Furthermore, these schemes also offer tax benefits up to Rs 1.5 lakh under Section 80C of the Income Tax Act. Let us take a look at five post office saving schemes and you can select the one that suits your investment objectives in the best way.

Read More: Income Tax benefit on Home Loan: Your quick guide on tax exemption before 31st March

Sukanya Samriddhi Yojana (SSY)

You can avail the Sukanya Samriddhi Yojana scheme by opening an account in the name of a girl child who is below 10 years old. The girl can take ownership of the account once she turns 18 years old or becomes an adult. The current interest rate being offered on Sukanya Samriddhi account is 7.6 per cent. A minimum initial deposit of Rs 250 and a maximum of Rs 1.5 lakh can be made in a financial year. The Sukanya Samriddhi Yojana offers tax exemption under Section 80C of the Income Tax Act.
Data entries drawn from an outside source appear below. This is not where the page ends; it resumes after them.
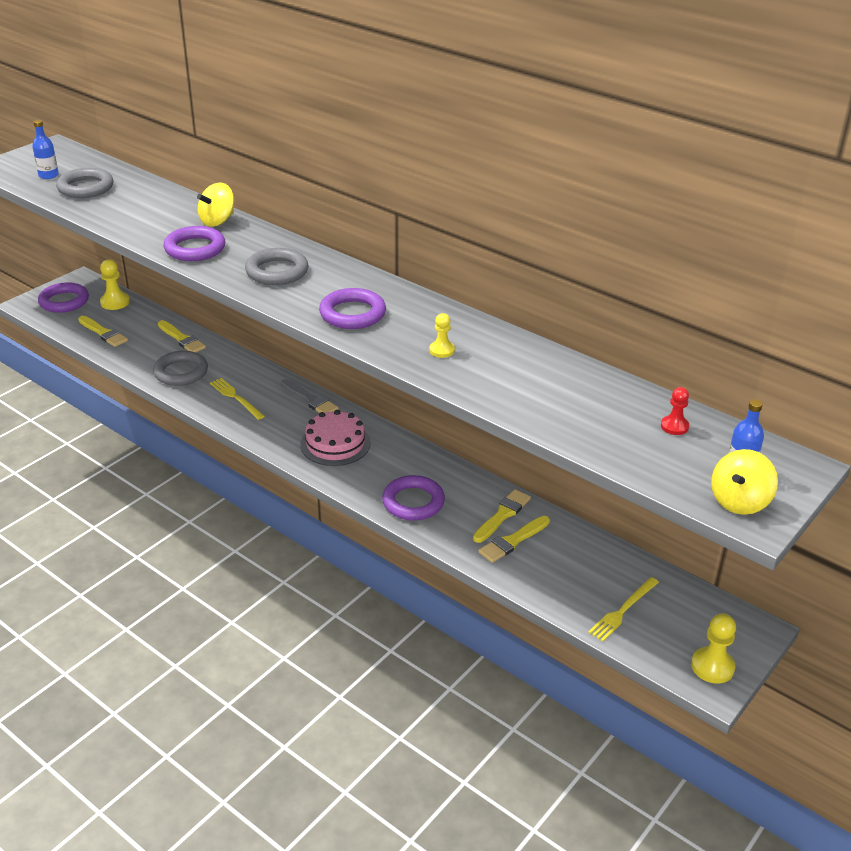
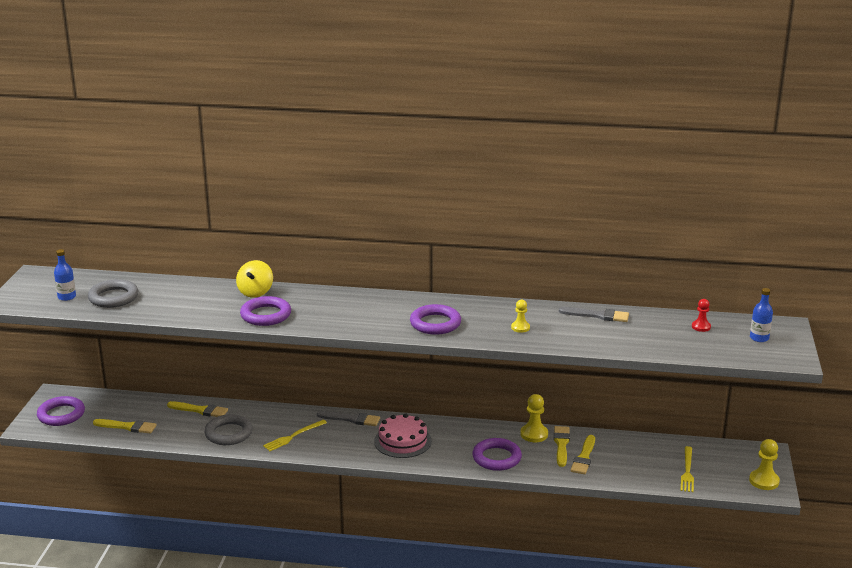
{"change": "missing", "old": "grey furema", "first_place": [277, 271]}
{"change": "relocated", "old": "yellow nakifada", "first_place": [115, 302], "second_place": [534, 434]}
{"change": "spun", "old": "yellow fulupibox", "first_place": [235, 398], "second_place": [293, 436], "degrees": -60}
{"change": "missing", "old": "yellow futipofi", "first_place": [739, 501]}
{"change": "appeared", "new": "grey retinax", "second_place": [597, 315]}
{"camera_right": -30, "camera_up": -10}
Public Provident Fund (PPF)

A Public Provident Fund (PPF) is one of the most prominent saving schemes. While the minimum amount that must be deposited in a PPF account in a financial year is Rs 500, the maximum limit is Rs 1.5 lakh in a single financial year. The current yearly compound interest rate offered by PPF is 7.1 per cent. PPF, which has a maturity period of 15 years, offers a threefold tax benefit in accordance with Section 80C of the IT Act. In this scheme, the interest earned is exempted from tax, and the amount received at maturity is also not taxable.

Senior Citizen Savings Scheme (SCSS)

You can open a Senior Citizen Savings Scheme account if you are of the age of 60 years or more. The SCSS has a maturity period of five years and offers an interest rate of 8 per cent per year. It is worth noting that its five-year term is renewable once it reaches maturity. Investment of up to Rs 15 lakh qualifies for Section 80C tax benefits in this scheme.
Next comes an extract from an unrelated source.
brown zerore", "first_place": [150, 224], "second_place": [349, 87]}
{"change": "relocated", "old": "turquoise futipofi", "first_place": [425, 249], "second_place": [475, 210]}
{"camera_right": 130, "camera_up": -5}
Read More: Sukanya Samriddhi Yojana: Invest Rs 250 and get up to Rs 2.5 lakh at maturity

Post Office Time Deposit Account

The Post Office Time Deposit is offered by India Post and is very similar to bank fixed deposits. The interest rates of Post Office time deposits are reviewed every three months. The plus point of this scheme is that while the minimum investment is Rs 1,000, there is no limit to the maximum investment. However, the amount for tax benefits is Rs 1.5 lakh. Investment made under the 5-year term deposit qualifies for Section 80C tax benefits. The current interest rate for 5-year term deposit is 7 per cent.

National Savings Certificates (NSC)

You can invest a minimum of Rs 1,000, and thereafter, in multiples of Rs 100 in the NSC scheme. There is no upper limit. The NSC scheme has a maturity period of five years and the current rate of interest is 7 per cent. The minimum age limit is 10 years and one can claim a tax deduction of up to Rs 1.5 lakh under Section 80C of the Income Tax Act.